Re: Getting A Newb Started

From: David Starner (prosfilaes@gmail.com)
Date: Mon Jul 07 2008 - 19:33:06 CDT

Next message: John H. Jenkins: "Re: Getting A Newb Started"

Previous message: William J Poser: "Re: Getting A Newb Started"
In reply to: William J Poser: "Re: Getting A Newb Started"
Next in thread: William J Poser: "Re: Getting A Newb Started"
Reply: William J Poser: "Re: Getting A Newb Started"
Messages sorted by: [ date ] [ thread ] [ subject ] [ author ] [ attachment ]
Mail actions: [ respond to this message ] [ mail a new topic ]

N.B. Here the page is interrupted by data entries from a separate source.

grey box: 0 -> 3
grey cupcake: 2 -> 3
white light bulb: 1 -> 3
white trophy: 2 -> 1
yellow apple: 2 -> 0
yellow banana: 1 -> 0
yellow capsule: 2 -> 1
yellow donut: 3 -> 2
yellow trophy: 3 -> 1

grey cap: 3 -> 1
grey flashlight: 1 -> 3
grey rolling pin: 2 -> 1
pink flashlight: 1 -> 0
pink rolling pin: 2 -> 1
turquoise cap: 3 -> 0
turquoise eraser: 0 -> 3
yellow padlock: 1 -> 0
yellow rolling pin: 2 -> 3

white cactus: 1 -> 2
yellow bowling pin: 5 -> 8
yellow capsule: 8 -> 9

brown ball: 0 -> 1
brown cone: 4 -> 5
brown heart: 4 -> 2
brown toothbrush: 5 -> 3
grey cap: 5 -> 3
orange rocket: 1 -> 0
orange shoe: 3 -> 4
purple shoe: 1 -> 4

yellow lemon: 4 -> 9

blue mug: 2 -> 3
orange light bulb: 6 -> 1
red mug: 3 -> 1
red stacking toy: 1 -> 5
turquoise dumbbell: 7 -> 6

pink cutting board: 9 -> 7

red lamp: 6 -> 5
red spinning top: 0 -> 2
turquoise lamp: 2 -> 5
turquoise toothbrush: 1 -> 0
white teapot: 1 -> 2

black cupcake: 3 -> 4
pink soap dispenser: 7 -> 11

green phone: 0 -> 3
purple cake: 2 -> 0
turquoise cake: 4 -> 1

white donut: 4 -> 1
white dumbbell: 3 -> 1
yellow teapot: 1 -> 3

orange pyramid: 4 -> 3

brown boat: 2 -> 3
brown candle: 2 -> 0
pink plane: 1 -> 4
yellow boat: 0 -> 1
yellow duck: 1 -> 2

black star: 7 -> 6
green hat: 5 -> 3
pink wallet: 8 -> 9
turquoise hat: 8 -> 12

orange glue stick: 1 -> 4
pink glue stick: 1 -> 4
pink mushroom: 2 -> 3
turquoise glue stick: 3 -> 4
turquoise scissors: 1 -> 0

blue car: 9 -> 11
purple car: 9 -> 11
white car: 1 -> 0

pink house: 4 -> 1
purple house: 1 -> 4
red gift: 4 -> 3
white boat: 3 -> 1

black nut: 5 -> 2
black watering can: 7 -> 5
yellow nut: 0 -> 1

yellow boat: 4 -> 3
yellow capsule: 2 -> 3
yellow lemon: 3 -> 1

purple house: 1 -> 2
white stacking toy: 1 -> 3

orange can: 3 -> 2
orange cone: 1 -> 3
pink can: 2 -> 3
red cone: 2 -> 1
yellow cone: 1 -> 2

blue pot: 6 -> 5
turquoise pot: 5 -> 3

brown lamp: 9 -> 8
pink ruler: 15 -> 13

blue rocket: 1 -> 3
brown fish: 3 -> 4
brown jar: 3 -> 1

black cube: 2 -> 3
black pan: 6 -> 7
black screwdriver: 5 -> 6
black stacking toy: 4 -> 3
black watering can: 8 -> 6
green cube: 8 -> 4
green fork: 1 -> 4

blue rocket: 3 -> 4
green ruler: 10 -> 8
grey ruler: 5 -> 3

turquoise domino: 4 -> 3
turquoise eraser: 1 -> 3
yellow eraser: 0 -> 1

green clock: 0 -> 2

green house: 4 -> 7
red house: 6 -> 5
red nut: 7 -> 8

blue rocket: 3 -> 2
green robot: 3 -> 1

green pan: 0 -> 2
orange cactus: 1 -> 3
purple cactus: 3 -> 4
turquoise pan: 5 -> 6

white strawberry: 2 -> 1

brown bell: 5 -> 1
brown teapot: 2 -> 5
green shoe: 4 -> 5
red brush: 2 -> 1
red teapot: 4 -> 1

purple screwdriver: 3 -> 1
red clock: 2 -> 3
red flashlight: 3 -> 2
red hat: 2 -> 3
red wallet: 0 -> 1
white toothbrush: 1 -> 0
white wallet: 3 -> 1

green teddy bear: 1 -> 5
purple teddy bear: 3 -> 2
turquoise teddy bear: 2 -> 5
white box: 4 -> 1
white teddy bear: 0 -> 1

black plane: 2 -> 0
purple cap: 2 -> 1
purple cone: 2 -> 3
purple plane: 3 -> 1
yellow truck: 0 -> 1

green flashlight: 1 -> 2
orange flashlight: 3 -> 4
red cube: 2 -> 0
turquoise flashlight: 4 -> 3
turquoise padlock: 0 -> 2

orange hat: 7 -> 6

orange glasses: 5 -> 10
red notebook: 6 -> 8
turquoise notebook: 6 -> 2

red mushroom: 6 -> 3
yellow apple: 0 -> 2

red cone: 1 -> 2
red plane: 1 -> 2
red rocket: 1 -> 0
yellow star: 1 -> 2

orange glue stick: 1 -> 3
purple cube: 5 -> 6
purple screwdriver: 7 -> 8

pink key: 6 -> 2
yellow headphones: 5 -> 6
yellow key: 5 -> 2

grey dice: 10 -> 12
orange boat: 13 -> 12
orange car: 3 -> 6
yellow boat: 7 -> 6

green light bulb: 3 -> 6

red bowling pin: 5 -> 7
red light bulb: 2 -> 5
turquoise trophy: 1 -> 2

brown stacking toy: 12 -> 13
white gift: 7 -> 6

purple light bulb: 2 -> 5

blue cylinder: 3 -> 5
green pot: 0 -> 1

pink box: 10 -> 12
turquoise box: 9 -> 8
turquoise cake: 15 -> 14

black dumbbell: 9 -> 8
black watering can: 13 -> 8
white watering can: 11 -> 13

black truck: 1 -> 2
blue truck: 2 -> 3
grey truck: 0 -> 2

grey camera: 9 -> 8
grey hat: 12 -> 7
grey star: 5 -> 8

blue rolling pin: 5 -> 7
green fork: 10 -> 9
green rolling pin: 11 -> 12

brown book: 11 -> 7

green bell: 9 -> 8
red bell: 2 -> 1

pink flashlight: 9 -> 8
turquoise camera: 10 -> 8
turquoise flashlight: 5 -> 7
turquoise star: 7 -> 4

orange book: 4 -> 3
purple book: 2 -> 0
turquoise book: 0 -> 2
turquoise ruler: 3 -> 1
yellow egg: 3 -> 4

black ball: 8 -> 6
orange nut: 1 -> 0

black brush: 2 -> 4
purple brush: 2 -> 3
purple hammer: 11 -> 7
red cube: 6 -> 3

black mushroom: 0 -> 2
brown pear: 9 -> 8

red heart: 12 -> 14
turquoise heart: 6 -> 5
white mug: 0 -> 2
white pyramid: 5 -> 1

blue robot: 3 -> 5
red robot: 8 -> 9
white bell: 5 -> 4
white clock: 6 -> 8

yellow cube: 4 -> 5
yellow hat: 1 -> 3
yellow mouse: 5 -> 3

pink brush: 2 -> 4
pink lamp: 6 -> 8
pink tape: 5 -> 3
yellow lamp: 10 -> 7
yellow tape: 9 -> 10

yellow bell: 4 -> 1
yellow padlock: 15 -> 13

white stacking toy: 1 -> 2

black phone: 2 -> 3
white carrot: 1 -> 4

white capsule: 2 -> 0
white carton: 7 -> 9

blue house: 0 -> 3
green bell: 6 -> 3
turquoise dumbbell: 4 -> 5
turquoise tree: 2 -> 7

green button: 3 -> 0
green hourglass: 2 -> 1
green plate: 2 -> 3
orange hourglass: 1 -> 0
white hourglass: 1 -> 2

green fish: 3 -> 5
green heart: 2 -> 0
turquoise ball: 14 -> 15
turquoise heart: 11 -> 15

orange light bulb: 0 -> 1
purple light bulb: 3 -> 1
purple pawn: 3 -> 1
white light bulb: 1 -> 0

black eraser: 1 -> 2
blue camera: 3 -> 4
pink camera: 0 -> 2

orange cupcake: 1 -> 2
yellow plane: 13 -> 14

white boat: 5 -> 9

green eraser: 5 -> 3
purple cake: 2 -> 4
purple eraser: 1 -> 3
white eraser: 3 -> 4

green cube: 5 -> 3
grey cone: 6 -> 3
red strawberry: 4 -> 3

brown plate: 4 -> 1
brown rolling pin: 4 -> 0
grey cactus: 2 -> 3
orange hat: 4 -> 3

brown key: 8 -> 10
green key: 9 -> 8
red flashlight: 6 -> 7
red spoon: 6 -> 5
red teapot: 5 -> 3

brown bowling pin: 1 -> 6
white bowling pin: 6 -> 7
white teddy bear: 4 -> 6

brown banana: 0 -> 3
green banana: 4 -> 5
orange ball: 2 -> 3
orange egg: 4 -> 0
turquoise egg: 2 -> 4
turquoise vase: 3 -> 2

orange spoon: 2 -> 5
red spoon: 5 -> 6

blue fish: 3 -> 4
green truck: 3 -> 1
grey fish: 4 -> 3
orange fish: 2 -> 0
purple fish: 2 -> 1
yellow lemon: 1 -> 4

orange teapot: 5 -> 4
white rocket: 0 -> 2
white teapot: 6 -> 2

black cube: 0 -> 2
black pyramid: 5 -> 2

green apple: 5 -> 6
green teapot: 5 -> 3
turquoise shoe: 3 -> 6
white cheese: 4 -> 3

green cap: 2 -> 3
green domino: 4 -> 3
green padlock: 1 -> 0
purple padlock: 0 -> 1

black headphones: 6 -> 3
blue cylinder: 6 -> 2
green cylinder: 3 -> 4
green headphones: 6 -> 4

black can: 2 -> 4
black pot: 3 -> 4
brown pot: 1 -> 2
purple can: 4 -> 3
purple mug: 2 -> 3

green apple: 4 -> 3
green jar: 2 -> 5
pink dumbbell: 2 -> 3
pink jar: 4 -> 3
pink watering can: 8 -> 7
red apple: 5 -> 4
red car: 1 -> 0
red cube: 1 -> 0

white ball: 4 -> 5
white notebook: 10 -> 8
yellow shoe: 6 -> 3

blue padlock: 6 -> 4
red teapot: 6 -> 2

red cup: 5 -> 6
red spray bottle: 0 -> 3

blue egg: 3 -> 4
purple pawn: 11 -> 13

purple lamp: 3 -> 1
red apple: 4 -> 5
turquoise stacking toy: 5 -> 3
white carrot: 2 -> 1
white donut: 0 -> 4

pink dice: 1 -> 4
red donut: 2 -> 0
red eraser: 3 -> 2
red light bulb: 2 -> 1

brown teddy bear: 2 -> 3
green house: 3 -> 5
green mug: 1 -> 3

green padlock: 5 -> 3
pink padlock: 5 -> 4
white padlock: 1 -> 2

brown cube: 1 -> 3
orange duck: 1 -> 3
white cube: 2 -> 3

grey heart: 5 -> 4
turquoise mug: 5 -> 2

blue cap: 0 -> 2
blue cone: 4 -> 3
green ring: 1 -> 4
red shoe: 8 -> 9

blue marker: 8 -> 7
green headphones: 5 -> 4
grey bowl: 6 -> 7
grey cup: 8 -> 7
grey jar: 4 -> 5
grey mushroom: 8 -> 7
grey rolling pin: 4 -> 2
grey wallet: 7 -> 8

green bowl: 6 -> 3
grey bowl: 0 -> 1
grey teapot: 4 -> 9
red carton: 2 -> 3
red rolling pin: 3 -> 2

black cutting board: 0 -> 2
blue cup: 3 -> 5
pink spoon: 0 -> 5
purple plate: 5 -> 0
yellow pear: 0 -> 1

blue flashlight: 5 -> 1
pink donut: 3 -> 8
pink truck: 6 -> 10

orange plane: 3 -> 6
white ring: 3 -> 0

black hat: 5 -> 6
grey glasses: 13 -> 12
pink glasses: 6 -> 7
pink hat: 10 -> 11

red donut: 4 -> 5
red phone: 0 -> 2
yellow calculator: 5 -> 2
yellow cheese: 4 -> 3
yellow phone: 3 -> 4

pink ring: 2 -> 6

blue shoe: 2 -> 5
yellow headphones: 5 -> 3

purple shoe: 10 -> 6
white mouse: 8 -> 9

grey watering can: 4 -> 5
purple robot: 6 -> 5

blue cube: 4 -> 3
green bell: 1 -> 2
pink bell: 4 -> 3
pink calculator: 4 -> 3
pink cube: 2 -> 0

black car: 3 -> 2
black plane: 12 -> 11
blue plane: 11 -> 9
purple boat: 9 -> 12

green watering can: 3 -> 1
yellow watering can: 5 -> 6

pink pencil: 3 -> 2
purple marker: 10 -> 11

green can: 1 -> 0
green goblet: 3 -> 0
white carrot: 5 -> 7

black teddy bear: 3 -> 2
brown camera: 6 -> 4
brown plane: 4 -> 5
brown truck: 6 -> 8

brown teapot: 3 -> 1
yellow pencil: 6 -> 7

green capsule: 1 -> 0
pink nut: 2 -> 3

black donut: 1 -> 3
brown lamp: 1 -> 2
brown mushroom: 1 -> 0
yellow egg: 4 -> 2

On Mon, Jul 7, 2008 at 7:17 PM, William J Poser <wjposer@ldc.upenn.edu> wrote:
> Of course you want to be prepared for any possible input, but
> in some cases you do know what the range of possible inputs is.
> The input may not be coming directly from the user. It may be user
> input that has already been cleaned or validated, or it may be
> data that you yourself have generated.

Most low-level string processing code shouldn't need to be rewritten
for each application. If you've got UCS-2 only code, you have to
reëvaluate it for each project, or introduce a subtle bug by the reuse
of code. If you don't reuse code, you're probably rewriting code,
which introduces bugs, especially in the parts that aren't
well-tested--which for most people will include non-BMP characters.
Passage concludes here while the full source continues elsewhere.